|Posted by ruthsmithmeyer-com on December 19, 2013 at 10:10 AM|
I was moved to tears this morning. We were reading Galatians 4:1-7 as recommended by REJOICE!, our daily devotional magazine. It talks about the laws that the Jewish people followed thinking that could save them. (We too are apt to follow and try to do those things that we think will earn us points with God. A flash-back reminded me of a time in my life when I was bound by that ritual.)
“But when the right time came, the time God decided on,” says verse 4, “he sent his Son, born of a woman, born as a Jew, to buy freedom for us who were slaves to the law, so he could adopt us as his very own sons.” (My heart leapt in gladness and glowed with warmth at God’s mercy.)
The scripture continues in verse 6, “And because we are his sons, God has sent the Spirit of his Son into our hearts, so now we can rightly speak of God as our dear Father.” Wow! If that isn’t grace, I don’t know what is! My heart was already full of gratitude, saying “Oh my Father, my dear Father!”
Then I read Leonard Beechy’s comments on the scripture. He described Rembrandt’s painting The Return of the Prodigal Son, which captures the moment the son throws himself on his father’s mercy and is ready to tell him he is no longer worthy to be called his son, but the father is so caught up in finally having his son back, his eyes shut, holding his son closely to his heart. Beechy says the father is “completely absorbed in the embrace of his precious son.”

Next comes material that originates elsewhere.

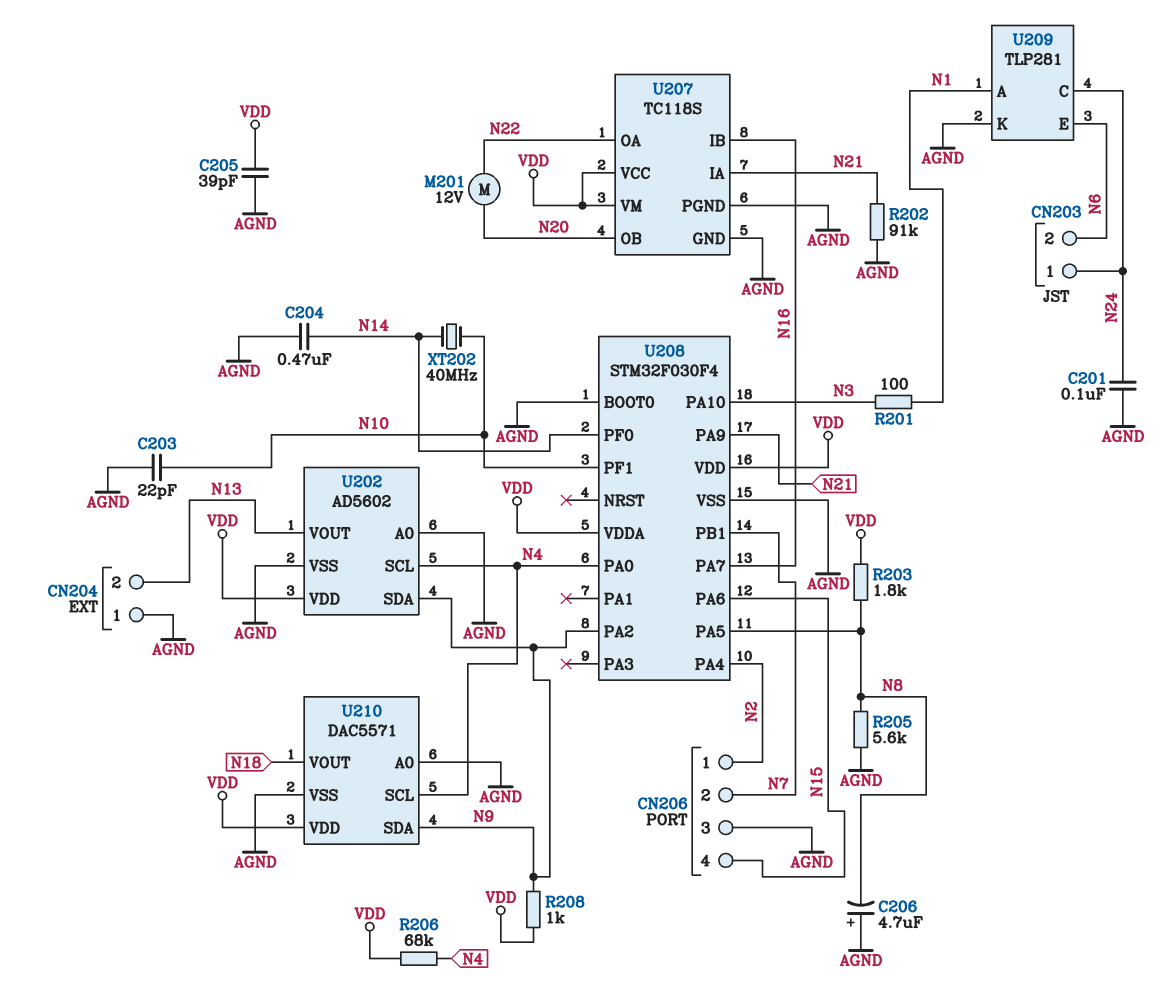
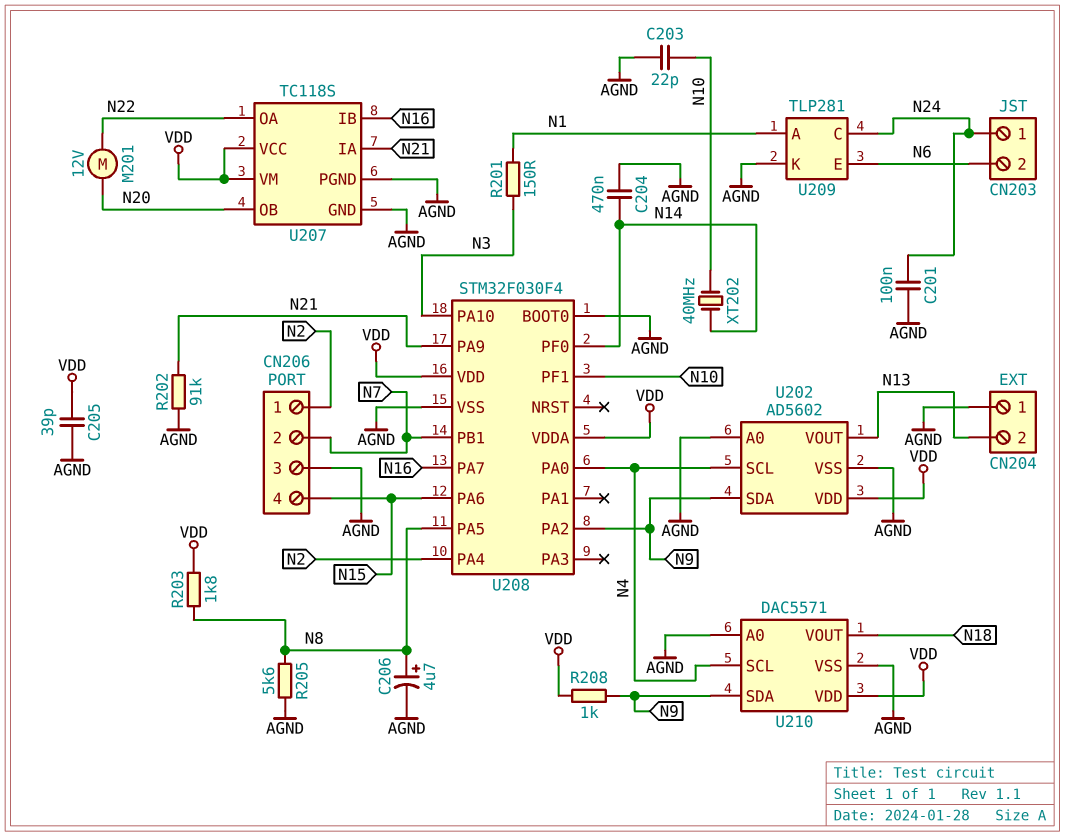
C206: 4.7uF (plus AGND, minus N8) -> 4.7uF (plus N8, minus AGND)
R201: 100 (N1, N3) -> 150 (N1, N3)
R206: 68k (N4, VDD) -> none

That moved my heart too, but the next sentence really got to me. “We too are inclined to approach God with our failings and frailties as though we were slaves ready to scrape, beg, and bargain.” That’s when tears sprang to my eyes and choked me up so I could hardly continue reading.
Yes, God has asked us to confess our sins to keep our lives clear of debris and to free us to live victorious and able to serve with joy. How often, though, when I confess a failure in my life, do I remember all those other times I have failed or done wrong, and I wonder if God isn’t tired of hearing me come again, with my dysfunction and yet another confession. I can’t believe that God wouldn’t remember all those times. But Beechy says, “God will have none of it. Before we can even begin, God gathers us into loving arms, receiving us completely and joyfully. Each time we come, God has prepared for the meeting.”
I too often forget that Jesus came, lived, died and rose again so that I can be cleansed from “all unrighteousness.” My human mind can’t conceive the fact that if I confess my sin, it is wiped away. God can no longer see it. He sees only the blood-washed me; the cleansed and made pure me. He sees me only as his beloved child, his heart glad that I’ve come once more into his embrace. Beechy says, “In the eternal Now of the fullness of time, you come into God’s presence as nothing less than God’s beloved child, eternally welcomed, eternally embraced.”
At this time of year, when we remember Jesus’ coming to earth as a babe in a lowly manger, if we stop in our busy, frantic rush, we can see all that he gave up to live as a human among humans. We need to remember the purpose for which he came. To forget that, is like ignoring a precious gift someone has given us—forgetting to open it, or opening it and setting it aside, never thanking the giver. It’s an open affront to a gracious giver.
Rather, let us bring joy to a loving Father, coming into his open arms and leaning against his breast. Let us come home to that eternal welcome and embrace and soak up the love he’s so ready to give us. Joy to the world, the Lord is come!